Pelajaran dari ayat ini sungguh relevan
dengan situasi bangsa hari ini. Pertama, pemimpin harus peka terhadap suara
kecil yang datang dari masyarakat bawah. Kadang keluhan mereka tidak lantang,
namun menyimpan kebenaran dan menyangkut keselamatan banyak orang. Kedua, kita
tidak boleh meremehkan nasihat siapa pun, sekalipun datang dari orang kecil
yang dianggap tidak berpengaruh. Ketiga, sebagaimana Ratu Semut, seorang
pemimpin hendaknya berjiwa besar dengan selalu memberi udzur dan prasangka baik
kepada orang lain.
Baca juga!
Saat
Suara Rakyat Menggema, Mari Bijak Menyikapinya!
Dalam konteks Jombang maupun Indonesia
pada umumnya, dinamika sosial dan maraknya penyampaian aspirasi rakyat harus
disikapi dengan bijaksana. Aspirasi adalah hak setiap warga negara, tetapi
penyampaiannya tidak boleh menimbulkan kerusakan. Di sisi lain, penguasa dan
aparat negara juga harus bersikap terbuka, bijak, serta penuh kasih sayang
dalam mendengarkan suara rakyat.

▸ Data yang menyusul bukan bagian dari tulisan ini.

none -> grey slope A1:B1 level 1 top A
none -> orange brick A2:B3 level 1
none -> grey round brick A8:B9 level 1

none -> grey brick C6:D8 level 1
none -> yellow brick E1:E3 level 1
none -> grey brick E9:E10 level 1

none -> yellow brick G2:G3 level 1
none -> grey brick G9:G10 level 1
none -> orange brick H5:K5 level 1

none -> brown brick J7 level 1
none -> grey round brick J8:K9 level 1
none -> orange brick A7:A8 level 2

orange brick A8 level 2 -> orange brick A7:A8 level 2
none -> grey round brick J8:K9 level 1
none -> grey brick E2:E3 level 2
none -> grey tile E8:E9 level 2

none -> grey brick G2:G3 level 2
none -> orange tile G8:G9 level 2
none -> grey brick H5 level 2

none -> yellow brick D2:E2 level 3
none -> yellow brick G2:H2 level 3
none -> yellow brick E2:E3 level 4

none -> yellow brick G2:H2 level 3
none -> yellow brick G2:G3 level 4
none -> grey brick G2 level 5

Di sinilah MUI hadir sebagai jembatan moral,
yang mengingatkan kedua belah pihak untuk sama-sama menjaga keadaban dalam
berinteraksi.
Seruan yang disampaikan MUI Jombang
dalam rapat koordinasi tersebut menjadi sangat penting. Pertama, masyarakat
diajak agar dalam menyampaikan aspirasi tetap berniat baik, berjalan sesuai
aturan hukum, serta mengedepankan cara-cara damai. Sebab aspirasi yang
disampaikan dengan emosi, apalagi dengan kekerasan, hanya akan menimbulkan
kerugian bersama. Kedua, pemerintah diminta sungguh-sungguh mendengar suara
rakyat secara adil dan konstitusional. Hanya dengan mendengarkan, pemerintah
bisa menjaga kepercayaan rakyat yang merupakan fondasi utama kekuatan negara.
Ketiga, aparat keamanan diingatkan agar
selalu mengedepankan kesabaran dan pendekatan persuasif. Masyarakat yang turun ke
jalan sejatinya bukan musuh, melainkan saudara sebangsa yang sedang mencari
ruang untuk didengar. Sikap aparat yang manusiawi akan mencegah terjadinya
benturan yang merugikan. Keempat, masyarakat juga diajak menolak segala
provokasi yang mengarah pada anarki. Kekerasan hanya akan memicu spiral
konflik, yang ujungnya merusak persatuan bangsa.
Seruan ini bukan hanya pesan formal,
melainkan refleksi mendalam tentang bagaimana kita seharusnya hidup bersama.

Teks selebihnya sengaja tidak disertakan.